Intro to Pathology Flashcards
Understand basic pathological processes.
What is cell adaptation?
The ability of cells to respond to various types of stimuli and adverse environmental changes.
What are the four main types of cellular adaptations?
- Hypertrophy
- Hyperplasia
- Atrophy
- Metaplasia
Define hypertrophy and give an example.
An increase in the size of individual cells. Example: enlargement of skeletal muscle cells due to exercise.
Define hyperplasia and give an example.
An increase in the number of cells. Example: increase in the number of epithelial breast cells during pregnancy.
Define atrophy and give an example.
A reduction in cell size and number. Example: muscle atrophy due to disuse.
Define metaplasia and give an example.
Transformation from one type of epithelium to another. Example: Barrett’s esophagus due to chronic gastric acid exposure.
What are the two main types of cell injury?
- Reversible cell injury
- Irreversible cell injury
What characterizes reversible cell injury?
The cell can recover if the damaging stimulus is removed.
What characterizes irreversible cell injury?
The cell cannot recover and will die.
List some causes of cell injury.
- Hypoxia (oxygen deprivation)
- Physical agents (trauma, temperature extremes, radiation)
- Chemical agents (toxins, drugs)
- Infectious agents (viruses, bacteria, fungi)
- Immunologic reactions
- Genetic factors
- Nutritional imbalances (deficiencies or excesses)
- Aging
What are the features of reversible cell injury?
- Cellular swelling due to failure of the sodium-potassium pump
- Accumulation of fatty acids in the cytoplasm
- Cellular functions are altered but can be restored
What are the features of irreversible cell injury?
- Severe mitochondrial damage
- Inability to synthesize ATP
- Massive influx of calcium into the cell
- Activation of enzymes that break down cell components
- Rupture of cellular membranes
What marks the transition from reversible to irreversible injury?

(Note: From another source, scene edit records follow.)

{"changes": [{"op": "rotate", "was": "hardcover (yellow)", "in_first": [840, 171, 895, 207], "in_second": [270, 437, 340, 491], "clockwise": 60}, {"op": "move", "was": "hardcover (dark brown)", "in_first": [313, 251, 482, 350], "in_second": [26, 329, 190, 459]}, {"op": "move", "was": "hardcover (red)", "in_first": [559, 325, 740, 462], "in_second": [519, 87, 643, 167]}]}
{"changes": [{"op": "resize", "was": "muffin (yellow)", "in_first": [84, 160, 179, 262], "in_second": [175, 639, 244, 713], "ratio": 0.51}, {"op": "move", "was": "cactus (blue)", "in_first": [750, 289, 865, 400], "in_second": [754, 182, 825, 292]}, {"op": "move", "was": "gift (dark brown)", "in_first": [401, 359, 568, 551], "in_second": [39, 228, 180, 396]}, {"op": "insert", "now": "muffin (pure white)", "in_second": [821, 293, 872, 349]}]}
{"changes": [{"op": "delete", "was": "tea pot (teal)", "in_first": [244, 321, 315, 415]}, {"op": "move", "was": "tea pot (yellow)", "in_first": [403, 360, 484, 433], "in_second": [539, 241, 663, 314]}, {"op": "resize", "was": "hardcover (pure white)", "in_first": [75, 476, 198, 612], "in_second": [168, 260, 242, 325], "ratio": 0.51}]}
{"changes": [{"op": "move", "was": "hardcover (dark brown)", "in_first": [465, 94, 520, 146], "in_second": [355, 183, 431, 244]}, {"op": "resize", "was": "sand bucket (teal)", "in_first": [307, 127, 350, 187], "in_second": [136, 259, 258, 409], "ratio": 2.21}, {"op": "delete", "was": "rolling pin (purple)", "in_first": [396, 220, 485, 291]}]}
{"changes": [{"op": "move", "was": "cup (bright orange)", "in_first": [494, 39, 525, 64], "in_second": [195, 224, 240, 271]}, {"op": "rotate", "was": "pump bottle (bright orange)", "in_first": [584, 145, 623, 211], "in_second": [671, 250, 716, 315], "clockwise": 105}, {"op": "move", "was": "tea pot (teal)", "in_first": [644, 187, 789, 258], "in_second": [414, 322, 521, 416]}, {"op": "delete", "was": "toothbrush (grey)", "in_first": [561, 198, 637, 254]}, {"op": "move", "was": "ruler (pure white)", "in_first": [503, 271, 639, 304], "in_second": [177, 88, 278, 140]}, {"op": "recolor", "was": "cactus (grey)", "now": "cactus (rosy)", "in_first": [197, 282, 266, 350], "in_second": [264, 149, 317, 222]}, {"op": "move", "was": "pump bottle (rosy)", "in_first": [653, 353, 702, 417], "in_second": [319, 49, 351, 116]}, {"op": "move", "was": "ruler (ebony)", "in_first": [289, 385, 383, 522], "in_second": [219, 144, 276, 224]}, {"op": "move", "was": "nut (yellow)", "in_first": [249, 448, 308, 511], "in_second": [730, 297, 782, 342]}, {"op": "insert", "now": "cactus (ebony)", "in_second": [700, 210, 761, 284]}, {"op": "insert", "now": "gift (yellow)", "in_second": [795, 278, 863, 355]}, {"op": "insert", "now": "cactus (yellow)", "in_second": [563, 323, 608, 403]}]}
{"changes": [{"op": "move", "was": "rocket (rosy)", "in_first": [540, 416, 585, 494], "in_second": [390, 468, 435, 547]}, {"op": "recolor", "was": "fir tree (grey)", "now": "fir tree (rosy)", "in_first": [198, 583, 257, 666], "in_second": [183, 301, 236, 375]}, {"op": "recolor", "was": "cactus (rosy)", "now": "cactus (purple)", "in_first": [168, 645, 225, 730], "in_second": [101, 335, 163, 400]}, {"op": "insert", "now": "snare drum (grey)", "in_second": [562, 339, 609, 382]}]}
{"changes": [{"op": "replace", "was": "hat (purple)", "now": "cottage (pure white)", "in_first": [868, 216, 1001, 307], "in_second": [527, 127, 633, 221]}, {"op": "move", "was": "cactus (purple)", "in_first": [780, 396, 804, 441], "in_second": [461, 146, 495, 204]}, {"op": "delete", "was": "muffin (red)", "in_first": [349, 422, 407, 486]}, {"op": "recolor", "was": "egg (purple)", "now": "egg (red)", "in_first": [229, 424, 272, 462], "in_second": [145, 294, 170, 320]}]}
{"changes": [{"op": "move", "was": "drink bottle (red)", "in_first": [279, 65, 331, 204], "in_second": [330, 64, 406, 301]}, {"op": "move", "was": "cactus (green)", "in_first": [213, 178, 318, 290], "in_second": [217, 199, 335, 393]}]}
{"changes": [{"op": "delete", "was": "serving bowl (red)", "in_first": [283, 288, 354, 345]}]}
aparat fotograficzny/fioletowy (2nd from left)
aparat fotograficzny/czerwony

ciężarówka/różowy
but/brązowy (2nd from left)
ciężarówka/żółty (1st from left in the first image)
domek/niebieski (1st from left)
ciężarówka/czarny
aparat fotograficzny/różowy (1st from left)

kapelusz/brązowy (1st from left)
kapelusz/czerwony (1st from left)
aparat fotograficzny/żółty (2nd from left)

The inability to reverse mitochondrial dysfunction and extreme disturbances in membrane function.
List the cellular features of reversible injury.
- Cellular swelling (cloudy swelling)
- Fatty change
- Plasma membrane blebbing
- Mitochondrial swelling
- Myelin figure formation
List the cellular features of irreversible injury.
- Severe mitochondrial damage
- Extensive damage to plasma membrane
- Nuclear changes (pyknosis, karyorrhexis, karyolysis)
- Cytoplasmic blebs rupture
- Lysosomes rupture and release hydrolytic enzymes
True or False: In reversible injury, the basic cell structure remains intact.
True
What happens to cellular organelles and membranes in irreversible injury?
There is a breakdown leading to cell death.
What is necrosis?
A form of cell death characterized by cellular swelling, breakdown of organelles, and rupture of cell membranes.
What is coagulative necrosis?
Most common type of necrosis caused by ischemia, preserving the tissue architecture.
What characterizes liquefactive necrosis?
Occurs in infections or in the brain, where enzymes digest dead cells resulting in a liquid mass.
What is caseous necrosis associated with?
Seen in tuberculosis, combining coagulative and liquefactive necrosis for a cheese-like appearance.
What causes fat necrosis?
Occurs in pancreatic damage or trauma to fatty tissues.
What is fibrinoid necrosis?
Seen in immune-mediated vascular damage.
What is gangrenous necrosis?
Occurs in extremities due to loss of blood supply.